利用原核表达系统表达人源抑菌蛋白Reg3A,经包涵体的复性和纯化获得有体外抑菌功能的活性抑菌蛋白,并对其体外抑菌功能进行初步研究。构建Reg3A原核表达载体PET-32a-Reg3A转化补充稀缺tRNA基因的表达菌株大肠杆菌BL21-Codonplus,阳性重组子采用诱导培养基诱导5h后,采用超声破碎的方法提取包涵体蛋白,经包涵体蛋白的纯化和透析复性后通过Ni-NTA亲和层析交换柱,获得纯度达95%的蛋白质。Western blot鉴定显示在15 kD处有特异性条带。使用纯化后的蛋白进一步进行抑菌圈实验和抑菌活性实验,对获得蛋白的体外抑菌活性进行评估,从而为进一步进行Reg3A蛋白功能的评估及应用奠定基础。

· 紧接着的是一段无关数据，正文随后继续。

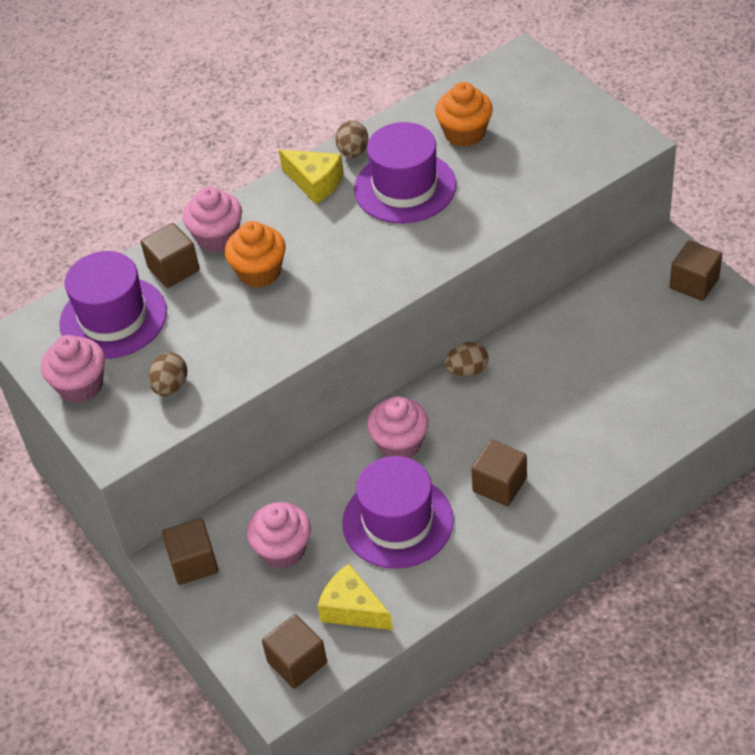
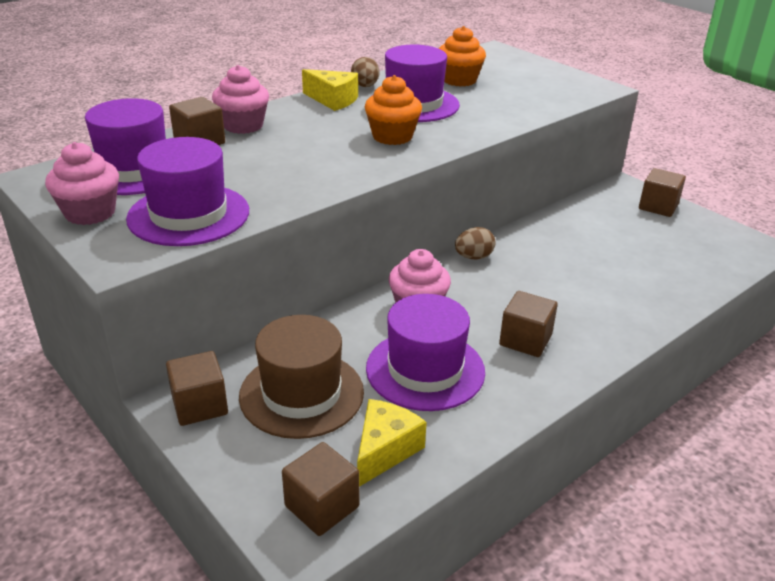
camera: 10 degrees left, 15 degrees down
(170, 386) = (188, 215): brown egg -> purple hat
(259, 272) = (283, 145): orange cupcake -> orange cupcake (392, 136)
(283, 550) = (301, 394): pink cupcake -> brown hat
(353, 609) = (385, 450): yellow cheese -> yellow cheese turned 90 degrees clockwise

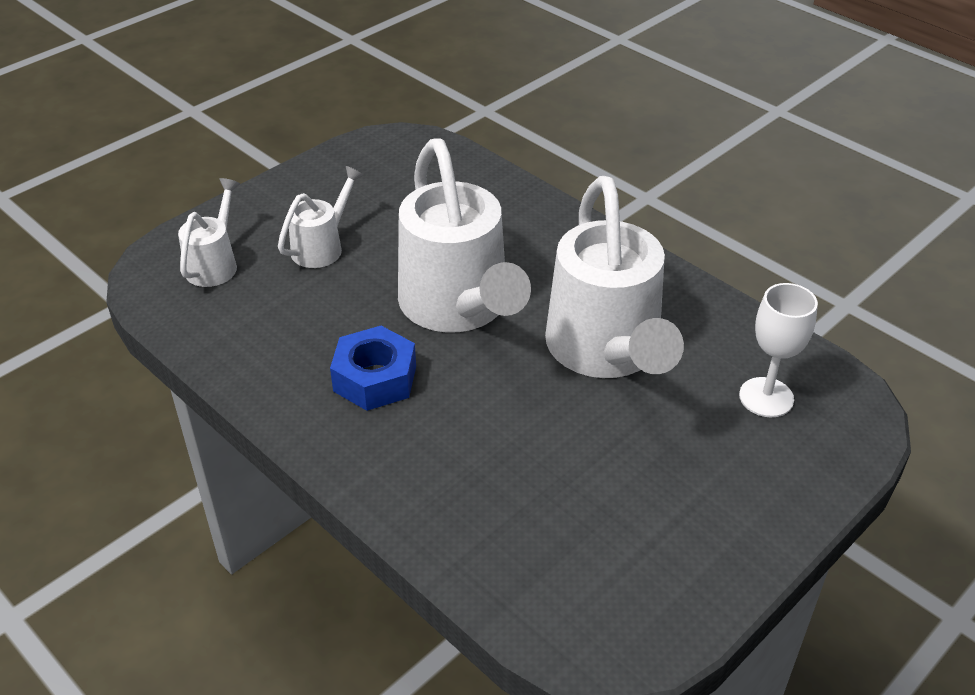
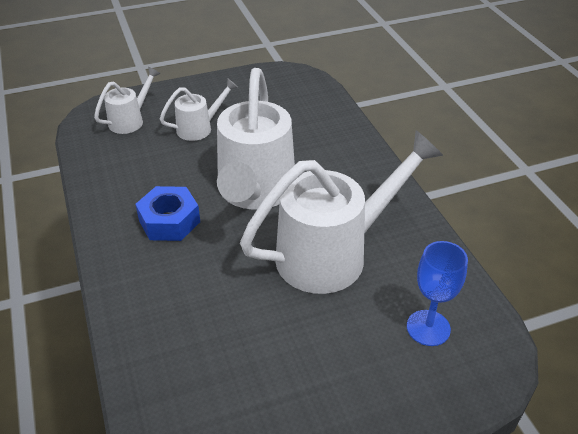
camera: 25 degrees right, 0 degrees up
(606, 351) = (333, 254): white watering can -> white watering can turned 135 degrees counterclockwise
(766, 397) = (428, 328): white goblet -> blue goblet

Expression and functional characterization of Reg3A protein in Escherichia coli

In order to express and characterize the biological function of protein Reg3A, the partial coding sequence without signal peptide of Reg3A gene were sub-cloned into vector of pET-32a to construct recombinant prokaryotic expression vector pET-32a-Reg3A. After induction with IPTG, the strain of E. coli BL21-Codonplus was transformed successfully with recombinant constructs, which was found to be expressing the recombinant protein in high yield and existed in the form of inclusion bodies. The inclusion body dissolved in urea was refolded into natural conformation after dialysis. The expressed protein was purified by Ni-NTA column. The purified protein, about 95% purity, was confirmed by Western blot. It was further demonstrated that the recombinant protein could effectively inhibited growth of Gram positive bacteria, which indicated that our recombinant Reg3A retained antibacterial activity. The cloning and expression of the Reg3A proteins provide basis for further characterization of the Reg3A biological function.